# [PCGH-Ratgeber] Gaming-Monitor-Test: Die besten Monitore für Gamer



## PCGH-Redaktion (15. Januar 2022)

Jetzt ist Ihre Meinung gefragt zu *[PCGH-Ratgeber] Gaming-Monitor-Test: Die besten Monitore für Gamer*

					Diesmal haben mehrere neue 4K/UHD-Monitore beziehungsweise für das Gaming mit dem PC geeignete TVs Einzug in unsere Rangliste gehalten. Neu mit dabei sind unter anderem ein 48 Zoll LG OLED TV sowie der Gigabyte M32U.

					Bitte beachten Sie: Der Kommentarbereich wird gemäß der Forenregeln moderiert. Allgemeine Fragen und Kritik zu Online-Artikeln von PC Games Hardware sind im Feedback-Unterforum zu veröffentlichen und nicht im Kommentarthread zu einer News. Dort werden sie ohne Nachfragen entfernt.

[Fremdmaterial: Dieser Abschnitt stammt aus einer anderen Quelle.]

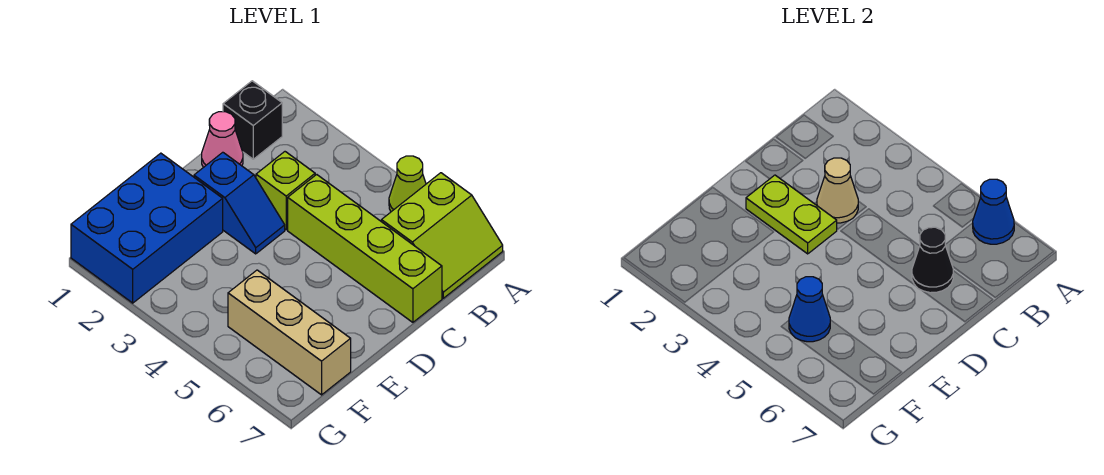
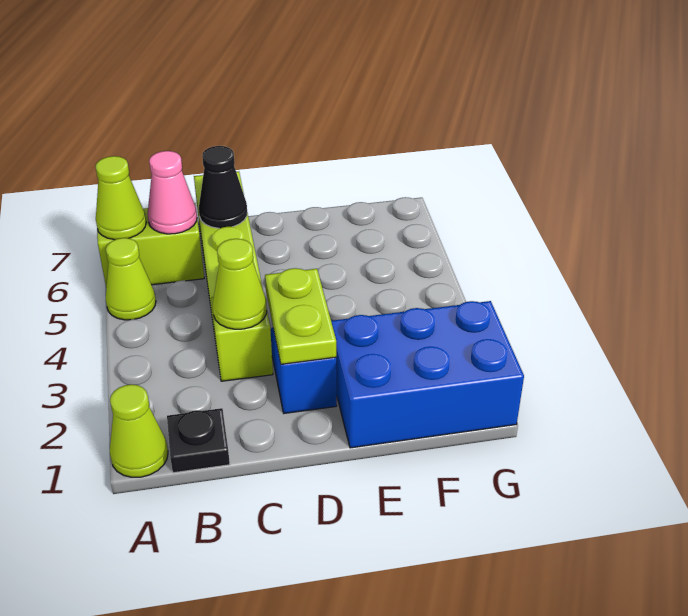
none -> lime cone A1 level 1
blue cone A6 level 2 -> lime cone A6 level 2
black brick B1 level 1 -> black plate B1 level 1
pink cone C1 level 1 -> pink cone B6 level 2
tan cone C3 level 2 -> lime cone C3 level 2
tan brick F5:F7 level 1 -> none
blue cone F5 level 2 -> none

__ Zurück zum Artikel: *[PCGH-Ratgeber] Gaming-Monitor-Test: Die besten Monitore für Gamer*


----------



## Noel1987 (15. Januar 2022)

Die 4k Monitore sind so groß 😂
Platz 1 davon ist so groß wie mein Fernseher im Wohnzimmer xD


----------



## blautemple (15. Januar 2022)

Noel1987 schrieb:


> Die 4k Monitore sind so groß 😂
> Platz 1 davon ist so groß wie mein Fernseher im Wohnzimmer xD


Das ist ja auch ein Fernseher. Eigentlich sind das alles Fernseher, höchstens beim 2. Platz könnte man noch darüber streiten, aber auch nur wenn man beide Augen zu drückt.


----------